Kyai Subhan at the pesantren in Brebes, Central Java
© UNICEF Indonesia/2014/Iwan
BREBES, Indonesia, April 2014 - Subhan Makmun, known as Kyai Subhan, looks like a typical traditional Islamic scholar or ulama. He lives among thousands of his students in an Islamic boarding school in Brebes, Central Java. He wears a traditional sarong and a black Malay cap.
But looks can be deceiving. Subhan’s view on Islamic Syariah is very progressive. “Islam is not narrow but broad,” he says.
Kyai Subhan is one of the most revered ulamas in Central Java thanks to his vast knowledge of Islamic jurisprudence. But classical Islamic books are not the only books he reads. He says he’s read “Facts for Life”, a book on child care published by UNICEF in association with several other UN agencies.
The book contains information on topics like safe motherhood, and breastfeeding and is written in simple language to be easily understood by parents, young people, and teachers. Kyai Subhan says he often refers to it when preaching on health and nutrition.
“Every suckling by an infant of his or her mother’s breast dissolves the mother’s sin for one day.” “Her child should be at least thirty months old before a mother can be pregnant again with the next child.” Kyai Subhan uses these Hadiths in his sermons to promote good nutrition and health.
Kyai Subhan is the leading figure among hundreds of religious leaders who are promoting good nutrition and health practices in Brebes, the largest and most populated district in Central Java with a high stunting rate.
More than 35 per cent of children under the age of five are stunted in Indonesia – they suffer from a reduced growth rate because of malnutrition. The effects of stunting are lifelong and irreversible. Stunted children are more likely to be less healthy, and have reduced cognitive skills as adults.
For the last two years UNICEF and its government counterparts have been piloting a nutrition-focused conditional cash transfer project to reduce stunting in Brebes.
In the pilot, UNICEF has partnered with Nahdatul Ulama (NU), the largest Muslim organization in Indonesia with 40 million followers, to train more than 150 local religious leaders on nutrition and health. In turn, they spread nutrition and health messages to the community.

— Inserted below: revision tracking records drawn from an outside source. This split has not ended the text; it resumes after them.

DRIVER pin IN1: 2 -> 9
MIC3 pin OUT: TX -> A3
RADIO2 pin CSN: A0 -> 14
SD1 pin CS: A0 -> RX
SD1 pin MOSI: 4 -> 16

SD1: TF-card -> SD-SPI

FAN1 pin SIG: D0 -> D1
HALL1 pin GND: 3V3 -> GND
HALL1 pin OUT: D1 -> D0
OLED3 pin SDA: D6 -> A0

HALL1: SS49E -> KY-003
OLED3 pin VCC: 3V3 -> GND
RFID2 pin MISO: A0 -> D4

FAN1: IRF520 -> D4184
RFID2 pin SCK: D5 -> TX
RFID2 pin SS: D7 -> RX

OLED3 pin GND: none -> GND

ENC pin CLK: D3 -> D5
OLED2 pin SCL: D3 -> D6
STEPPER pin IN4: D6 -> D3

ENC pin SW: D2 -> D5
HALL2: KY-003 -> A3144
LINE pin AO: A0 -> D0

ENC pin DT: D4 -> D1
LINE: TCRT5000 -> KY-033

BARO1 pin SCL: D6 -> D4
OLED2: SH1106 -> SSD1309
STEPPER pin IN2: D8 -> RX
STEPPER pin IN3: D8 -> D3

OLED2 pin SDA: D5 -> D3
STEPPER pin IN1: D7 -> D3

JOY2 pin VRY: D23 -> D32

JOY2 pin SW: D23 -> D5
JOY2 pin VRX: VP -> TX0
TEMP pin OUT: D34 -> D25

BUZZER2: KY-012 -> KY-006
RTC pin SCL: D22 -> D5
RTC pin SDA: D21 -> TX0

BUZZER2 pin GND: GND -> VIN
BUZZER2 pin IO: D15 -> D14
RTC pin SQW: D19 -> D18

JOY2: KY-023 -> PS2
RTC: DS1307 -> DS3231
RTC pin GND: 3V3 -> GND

Village Imam Dunarso ©UNICEF Indonesia/2014/Iwan Hasan
Kyai Subhan’s example is followed by fellow religious leaders like Dunarso. He is a village Imam who leads various religious rituals such as the baby shower and aqiqah, a ritual a week after a baby is born. “In the baby shower, I usually remind the mother to give the baby colostrum. It is the first immunization to protect the new born against diseases,” he says.
“In aqiqah, I ask the parents to only feed their new born with breast milk for the first six months, and nothing else. I ask them not to give formula milk. Breast milk is the most complete nutrition that contains protein, lactose and antibodies,” he says.
Dunarso’s new knowledge has been welcomed by his community. “I and the other mothers in Siandong village didn’t expect him to be able to talk about things such as stunting and exclusive breastfeeding. We’re really happy to learn about these things,” says Endang, one of the village women who attends weekly Quran classes facilitated by Dunarso.
Almost 90 per cent of Indonesia's population of 250 million are Muslims, making it the biggest Muslim country in the world. UNICEF's work with religious leaders and faith-based organisations is a key component in the strategy to reduce stunting since not only mothers but also fathers, the extended family and the community are involved in deciding on nutrition practices.
UNICEF's partnership with NU is a good example of how positive behavior and social norms can be developed and sustained.